Created on 02-22-2019 08:50 AM - edited 02-22-2019 08:58 AM
Good evening. This message I receive after add two new hosts to the hadoop cluser.
Tehnical info:
Nodes - Debian GNU/Linux 8.9 (jessie) cloudera-manager-agent 5.13.0-1.cm5130.p0.55~jessie-cm5 amd64 cloudera-manager-daemons 5.13.0-1.cm5130.p0.55~jessie-cm5 all
Earlier we add nodes using web interface. But this 2 nodes was added by hand:
1. Add repo cloudera
2. Install packages from repo
3. Configure /etc/cloudera-scm-agent/config.ini:
server_host=hadoop-server.test.com
After start clouder agents, I saw tho strangeness In cloudera web interface:
1. All Hosts - my new host - CDH Version is None
2. Error from topic: "The hostname and canonical name for this host are not consistent when checked from a Java process."
I dont know is connected to each other this issues or not.
I try resolve second issue:
python -c 'import socket; print socket.getfqdn(), socket.gethostbyname(socket.getfqdn())' regensburg.test.com 1.1.1.1
This command use from /etc/cloudera-scm-agent/config.ini file. Response is valid - A indicate to this IP and PTR indicate to domain name.

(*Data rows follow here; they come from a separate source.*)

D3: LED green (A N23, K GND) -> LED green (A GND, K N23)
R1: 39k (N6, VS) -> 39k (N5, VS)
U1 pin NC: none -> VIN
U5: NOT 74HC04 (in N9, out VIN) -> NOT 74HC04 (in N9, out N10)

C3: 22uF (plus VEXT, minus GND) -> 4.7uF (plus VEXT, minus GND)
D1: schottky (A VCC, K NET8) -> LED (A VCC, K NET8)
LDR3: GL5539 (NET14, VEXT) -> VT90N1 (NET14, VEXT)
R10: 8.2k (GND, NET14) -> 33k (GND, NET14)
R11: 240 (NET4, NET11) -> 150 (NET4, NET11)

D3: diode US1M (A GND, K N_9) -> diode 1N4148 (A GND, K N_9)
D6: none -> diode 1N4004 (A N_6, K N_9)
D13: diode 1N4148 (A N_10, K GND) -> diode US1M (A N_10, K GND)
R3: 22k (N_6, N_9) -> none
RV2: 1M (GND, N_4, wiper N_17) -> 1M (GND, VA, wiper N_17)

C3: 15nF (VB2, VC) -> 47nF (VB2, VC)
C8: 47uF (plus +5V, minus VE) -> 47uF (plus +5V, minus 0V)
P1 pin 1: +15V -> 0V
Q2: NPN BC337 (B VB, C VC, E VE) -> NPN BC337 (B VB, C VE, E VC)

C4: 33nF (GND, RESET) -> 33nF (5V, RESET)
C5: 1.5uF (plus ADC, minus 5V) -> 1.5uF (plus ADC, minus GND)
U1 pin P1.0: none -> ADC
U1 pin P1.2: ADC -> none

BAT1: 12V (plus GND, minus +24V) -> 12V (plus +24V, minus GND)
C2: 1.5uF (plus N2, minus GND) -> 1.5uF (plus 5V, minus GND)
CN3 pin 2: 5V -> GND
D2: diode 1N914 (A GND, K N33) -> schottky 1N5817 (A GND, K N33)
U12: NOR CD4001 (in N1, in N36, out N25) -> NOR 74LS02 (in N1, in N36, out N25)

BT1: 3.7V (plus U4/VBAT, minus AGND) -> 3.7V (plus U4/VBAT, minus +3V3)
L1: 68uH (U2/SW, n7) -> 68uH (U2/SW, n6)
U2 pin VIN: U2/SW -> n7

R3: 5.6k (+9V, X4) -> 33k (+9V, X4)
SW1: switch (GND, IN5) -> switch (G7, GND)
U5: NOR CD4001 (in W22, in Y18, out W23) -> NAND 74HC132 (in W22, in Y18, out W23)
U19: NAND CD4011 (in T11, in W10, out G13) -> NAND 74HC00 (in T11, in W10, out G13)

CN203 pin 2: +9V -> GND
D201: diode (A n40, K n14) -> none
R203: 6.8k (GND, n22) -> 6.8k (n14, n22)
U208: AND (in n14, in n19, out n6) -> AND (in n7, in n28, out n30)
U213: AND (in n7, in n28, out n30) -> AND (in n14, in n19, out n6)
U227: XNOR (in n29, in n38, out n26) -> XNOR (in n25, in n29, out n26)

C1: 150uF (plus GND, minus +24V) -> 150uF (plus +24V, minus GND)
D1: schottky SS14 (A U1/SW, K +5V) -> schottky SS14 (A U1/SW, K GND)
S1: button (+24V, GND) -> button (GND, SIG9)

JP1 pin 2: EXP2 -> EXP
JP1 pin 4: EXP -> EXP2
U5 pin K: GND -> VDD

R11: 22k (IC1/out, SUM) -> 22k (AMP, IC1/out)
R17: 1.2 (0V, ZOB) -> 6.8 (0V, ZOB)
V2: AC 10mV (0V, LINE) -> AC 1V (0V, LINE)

But, from internet space I found this command and it return other response:
java -classpath /usr/share/cmf/lib/agent-5.*.jar com.cloudera.cmon.agent.DnsTest {"status": "0", "ip": "1.1.1.1", "hostname": "regensburg", "canonicalname": "regensburg.test.com", "localhostDuration": "4", "canonicalnameDuration": "1" }
Ok, hostname is short.
root@regensburg ~ # hostname regensburg root@regensburg ~ # hostname -f regensburg.test.com
In /etc/hosts we had some records:
1.1.1.1 regensburg.test.com regensburg
Why arise this error? In other nodes we didn't receive this error, some info from working node:
root@berlin ~ # python -c "import socket; print socket.getfqdn(); print socket.gethostbyname(socket.getfqdn())" berlin.test.com 2.2.2.2 java -classpath /usr/share/cmf/lib/agent-5.*.jar com.cloudera.cmon.agent.DnsTest {"status": "0", "ip": "2.2.2.2", "hostname": "berlin.test.com", "canonicalname": "berlin.test.com", "localhostDuration": "4", "canonicalnameDuration": "0" } root@berlin ~ # hostname berlin root@berlin ~ # hostname -f berlin.test.com root@berlin ~ # cat /etc/hosts | grep berli 2.2.2.2 berlin.test.com berlin root@berlin ~ # dpkg -l | grep clouder ii cloudera-manager-agent 5.13.0-1.cm5130.p0.55~jessie-cm5 amd64 The Cloudera Manager Agent ii cloudera-manager-daemons 5.13.0-1.cm5130.p0.55~jessie-cm5 all Provides daemons for monitoring Hadoop and related tools.
From com.cloudera.cmon.agent.DnsTest on all other nodes we receive FQDN hostname, but on this new - short hostname.
Created 02-25-2019 06:41 AM
Just a quick clarification, the DnsTest code calls straight the Java getHostName() and getCanonicalHostName() methods to retrieve the values. The reported mismatch was either caused by the name resolution settings at that time or by nscd caching the old values on the host.
Created 02-23-2019 07:49 AM
very strange - today error about the bad hostname have gone. This issue appear in 14 february (after input new hosts to cluster) and only dissappeared 23 february. I think that this some cache on the side of Cloudera soft.
Created 02-25-2019 06:41 AM
Just a quick clarification, the DnsTest code calls straight the Java getHostName() and getCanonicalHostName() methods to retrieve the values. The reported mismatch was either caused by the name resolution settings at that time or by nscd caching the old values on the host.
Created 02-26-2019 12:53 AM
Hello @unix196,
Good to see issue got resolved 🙂
In addition to above response, I faced the same due to dns misconfig and dns server caching.